I didn’t even know my oven had a “356” degrees. Turn out it does. That’s the conversion temp for the 180 degrees C that our exchange student needs to create his masterpiece, as tonight he plays the French chef. We’ve been to the grocery store, he and I, we’ve discussed the menu, we’ve been bien arrangés for this culinary endeavor: he with screen shots of the recipe his mother sent him, me ransacking cupboards for kitchen implements I didn’t even know I had. Let’s be frank, shall we? I no love to cook. The summer, when we’re coming and going like trains out of Gare St Lazare, even less so. Dice me up a wizened tomato been in the bowl three weeks and I’m good. Once the solstice rolls around it has always been subsistence living at the Motel Burk, (Ah, I’ll have the Forager Special, please…?) with a nice fat freeloader trip to Chipotle or Pad Thai every so often to sustain us. It’s not unusual by this point in the summer to be snacking on stale cereal and jelly packets (See “A Fatted Calf,” July 2019).
So the French meal idea is a good one, practicality and activity rolled into one. Sure, 14-year-old boy from France, I would love for you to cook us dinner! What do we make? I do not know, as he won’t show me, but he is obviously pleased with the prospect. So much so that last week he was on WhatsApp with his mother to get some perfect French recipes. Thus armed and excited, we make our foray to the grocery store. It’s both a culinary necessity and a cultural/educational expedition, a chance to practice his English as well as take in all the delicacies of the American market. At your neighborhood Food Lion. [You got it, weeping smiley face and baguette emojiis here]. Right off the bat, he dismisses the chocolate dessert he planned to make, that we were all looking forward to. Standing in the baking aisle shaking his head and telling me is not good chocolate. I want to smack him.

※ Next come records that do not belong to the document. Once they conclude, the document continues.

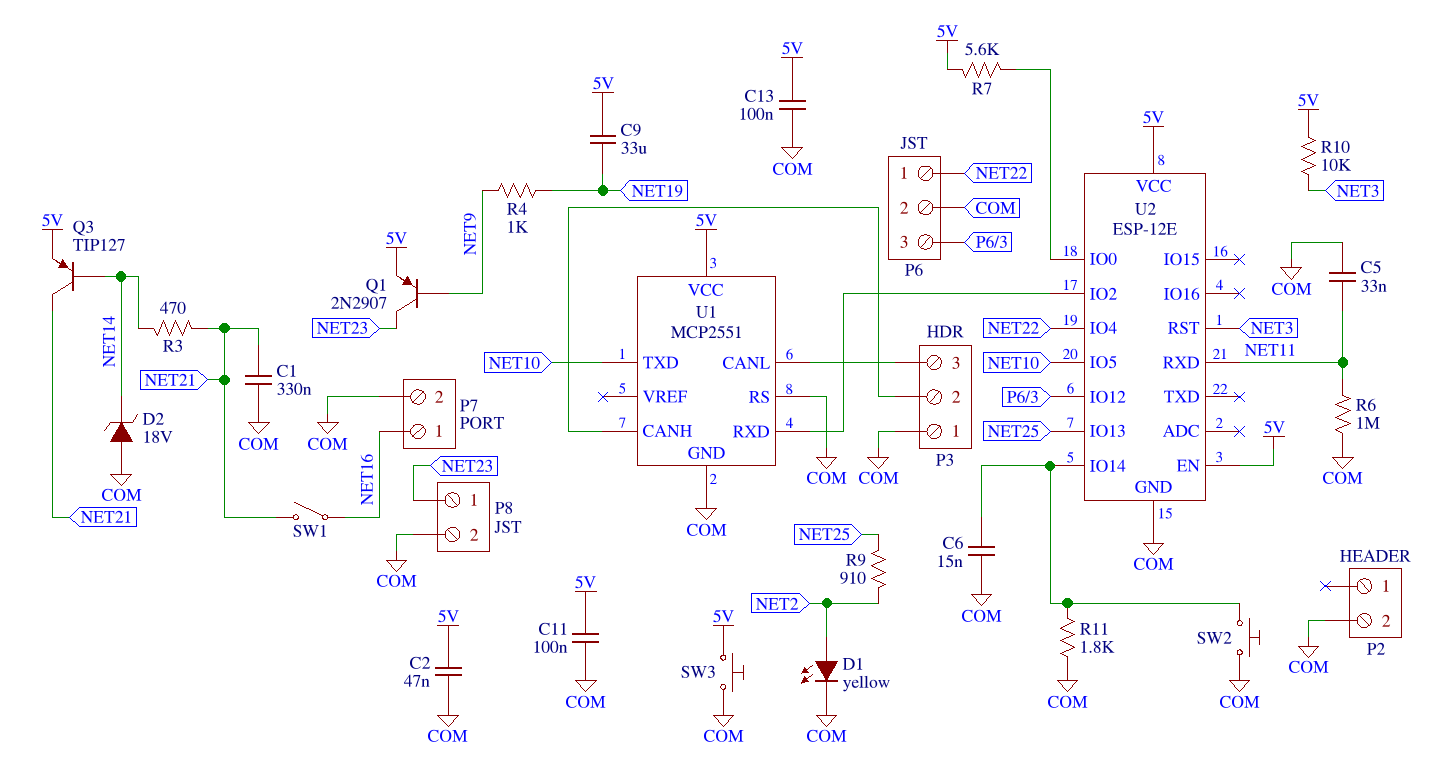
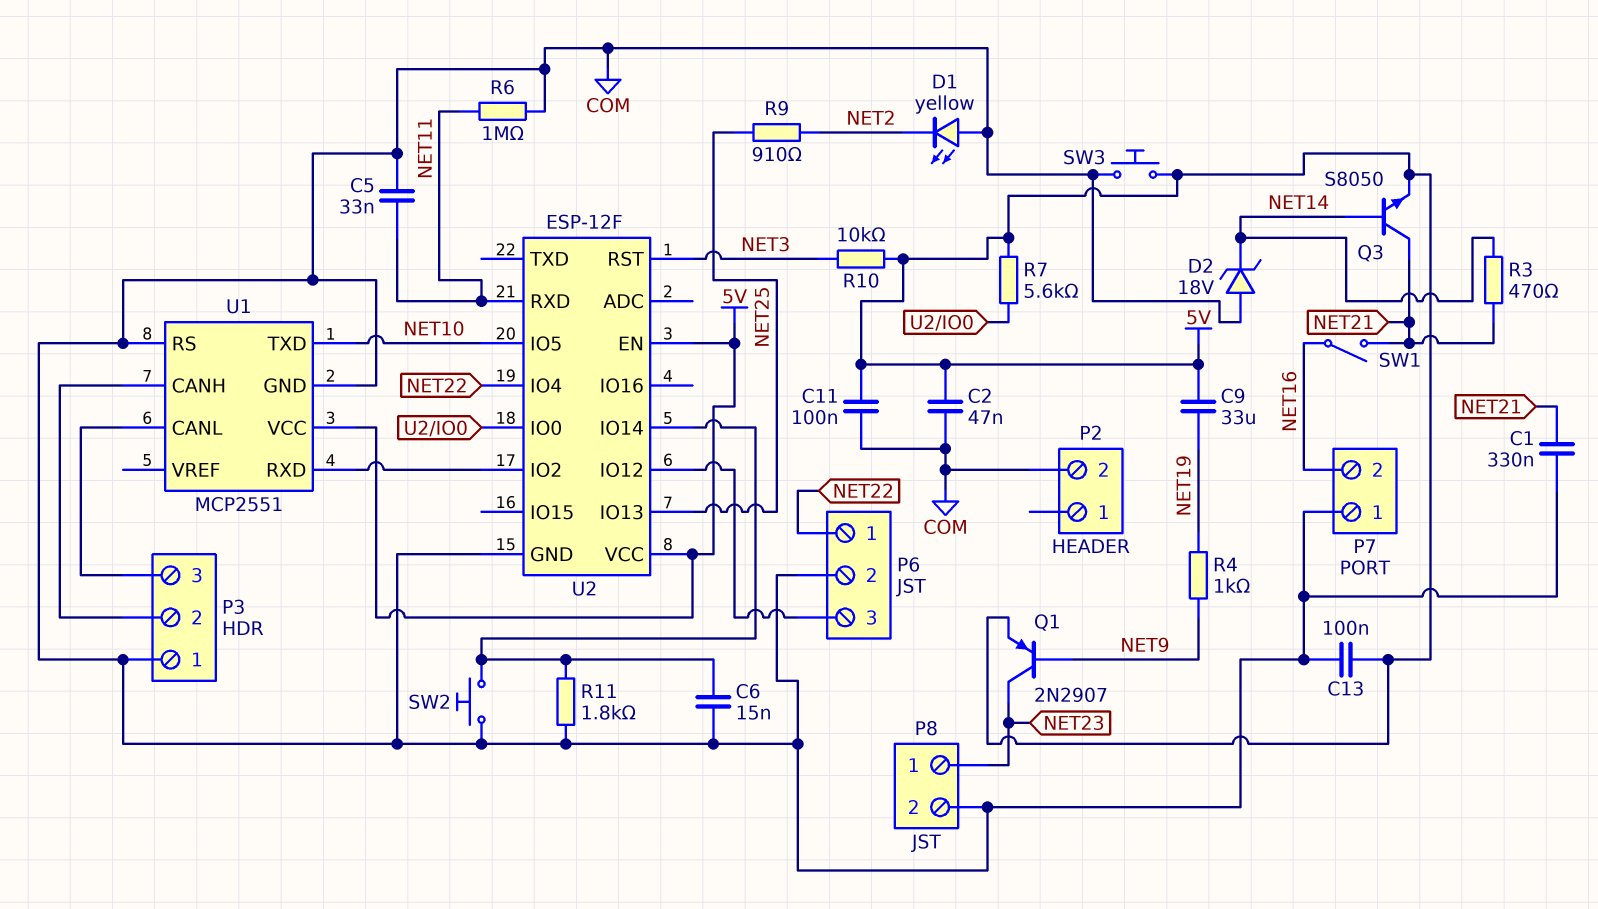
D1: LED yellow (A NET2, K COM) -> LED yellow (A COM, K NET2)
P7 pin 1: NET16 -> COM
P7 pin 2: COM -> NET16
Q3: PNP TIP127 (B NET14, C NET21, E 5V) -> NPN S8050 (B NET14, C NET21, E 5V)
U2: ESP-12E -> ESP-12F

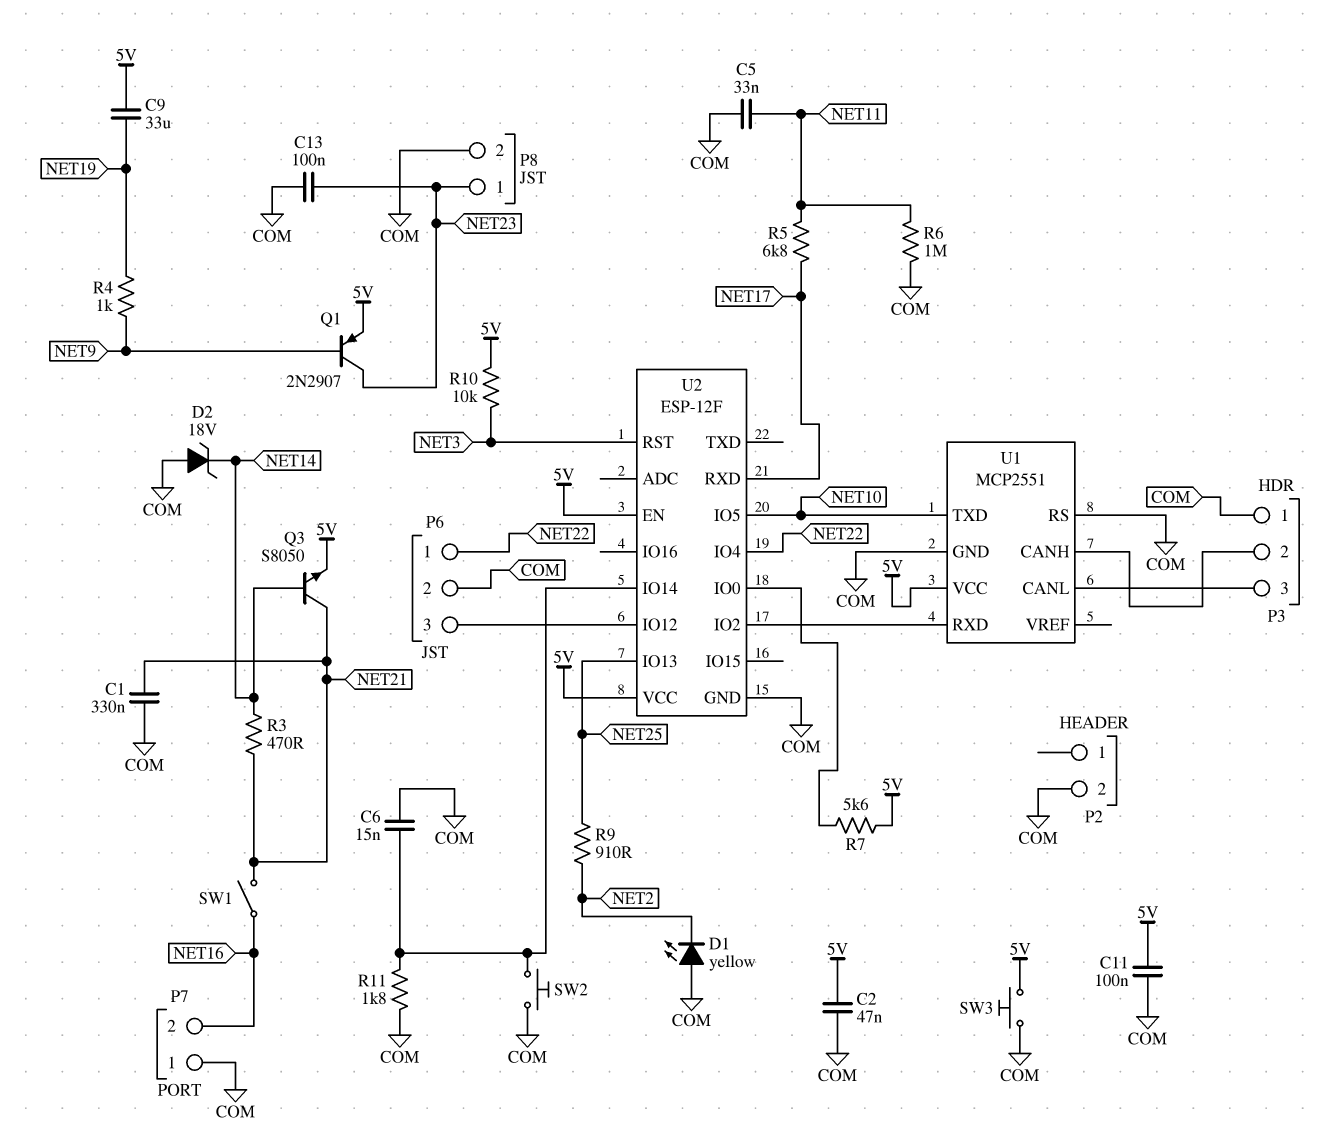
C13: 100nF (5V, COM) -> 100nF (COM, NET23)
R5: none -> 6.8k (NET11, NET17)
U2 pin RXD: NET11 -> NET17

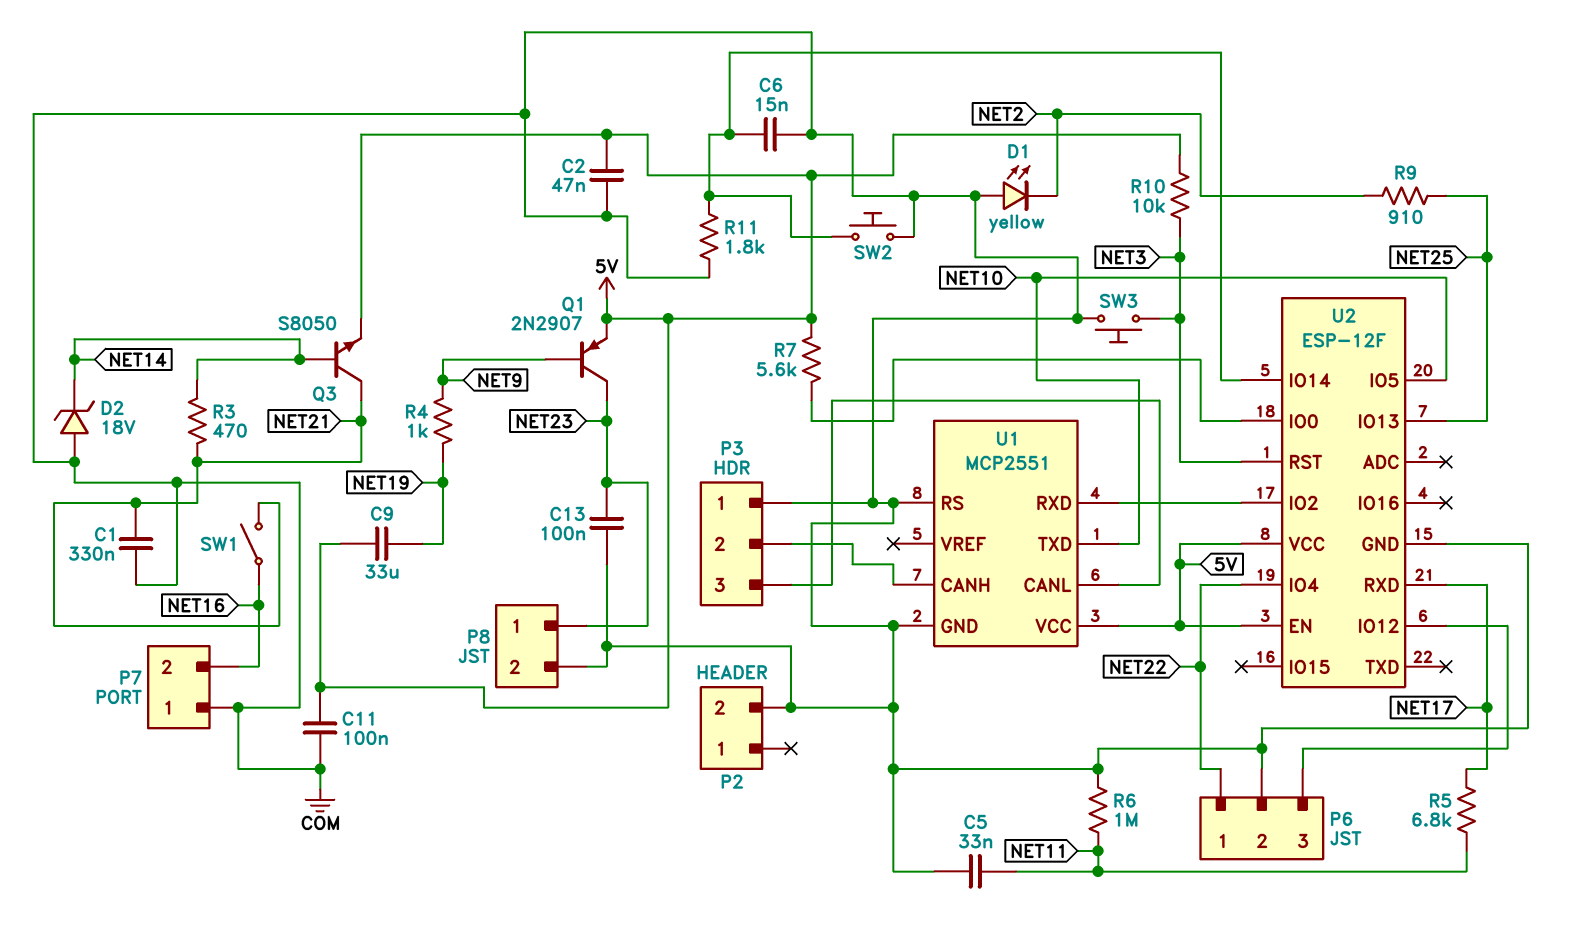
SW3: button (5V, COM) -> button (COM, NET3)

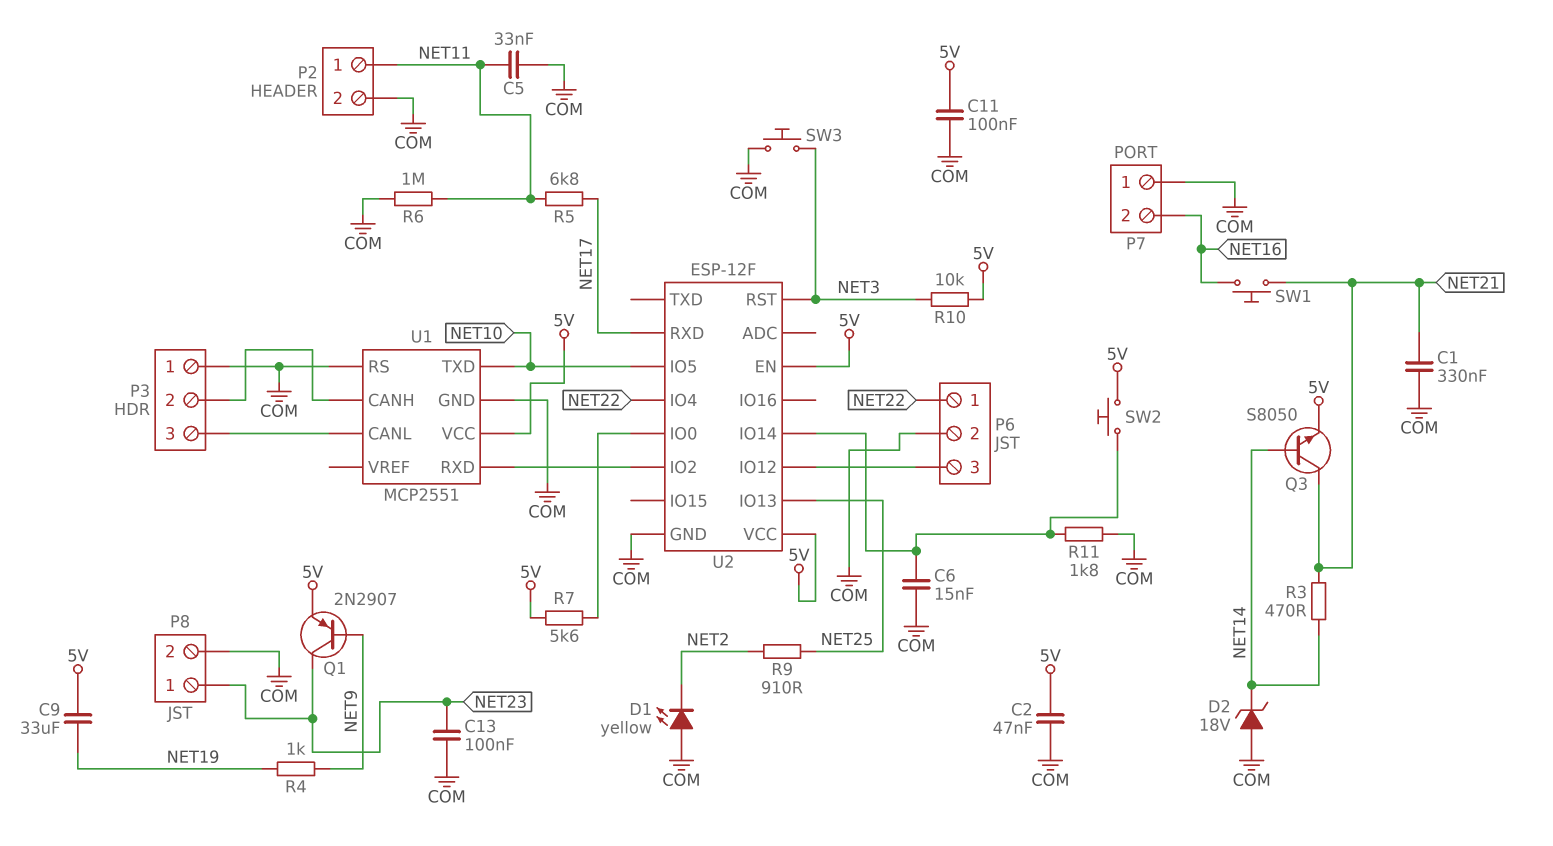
P2 pin 1: none -> NET11
SW1: switch (NET16, NET21) -> button (NET16, NET21)
SW2: button (COM, U2/IO14) -> button (5V, U2/IO14)

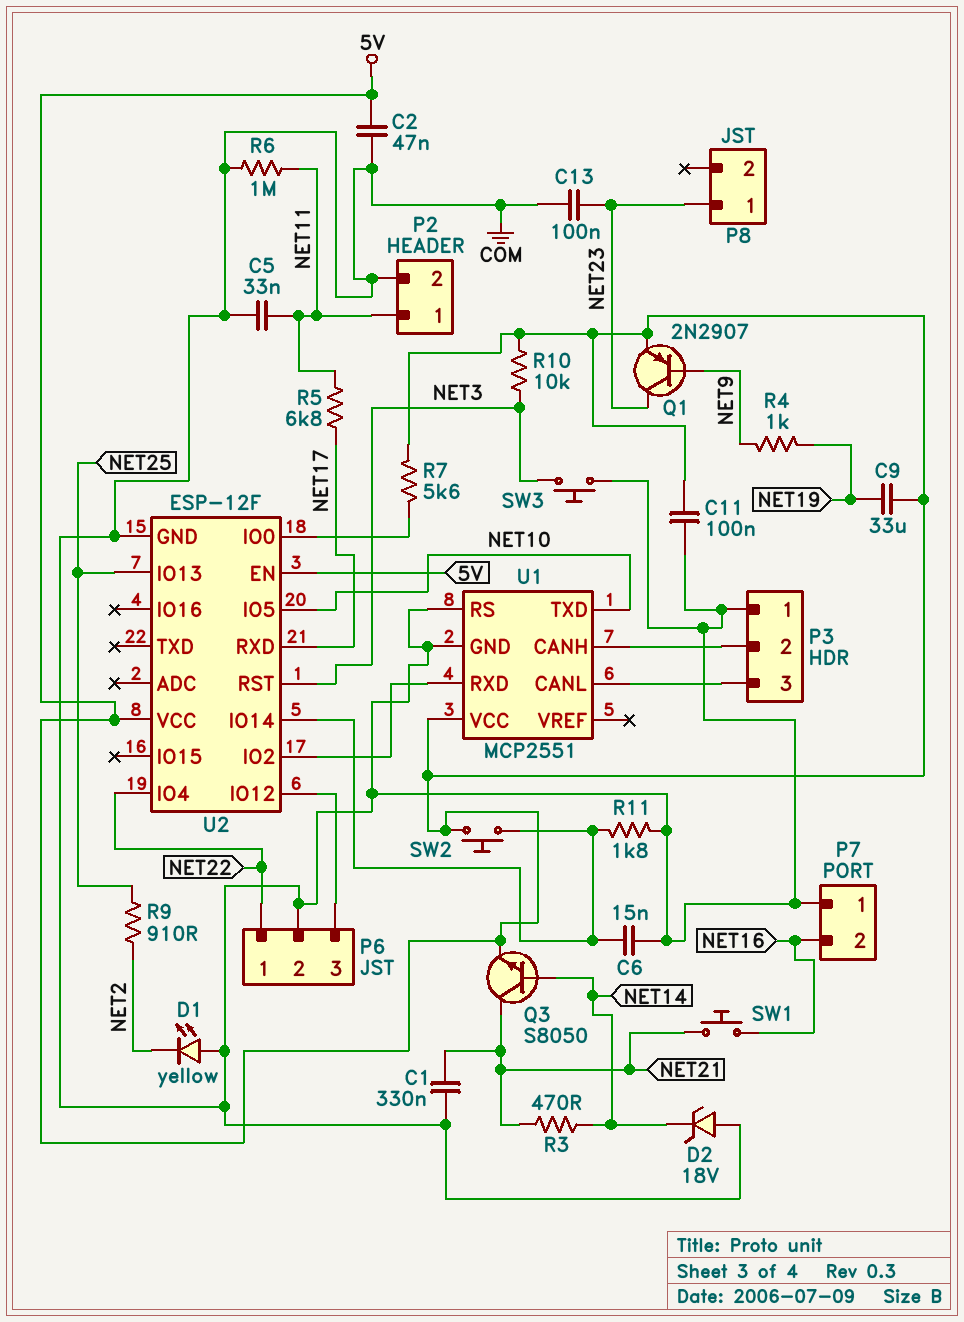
P8 pin 2: COM -> none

Does fine for me in a pinch. “No, non,” he insists, “ease not gud chockolit.” Coming out his mouth even the words taste good, so I am sorry the American versions will not do for this confectionary snob.
He was the same way with meat, at dinner one night airing his assessment of American beef and such, which was—er, how do you say?—a costly opinion. Bill, who does not speak French, who does not, shall we say, read between lines so much as draw them, is not bien amuse by the kid who’s sat at his table these past three and a half weeks now announcing in his little pipsqueak voice, “mais non, american meet—eease no gud!” He is referring, of course, to the “Choice USDA grade beef” one might discover in a McDonald’s hamburger, should one eat such a thing, and to well established American stereotypes, but in all of the “my family/your family” conversations we’ve had during this exchange, he paints a pretty similar picture of his family’s intake of fast food: “my parints—nayver, et moi—my and my frands, we eet zis sometime.” Same. Exact same for us, see? So what’s the big deal. I show him around the grocery, making sure to point out the grass-fed angus beef, the eggs from lovingly coddled, free-range chickens. I am trying to take the brunt of the argument here—it’s not that this stuff doesn’t exist in America, kid, it just doesn’t exist at the Burk house. We don’t even own a grill.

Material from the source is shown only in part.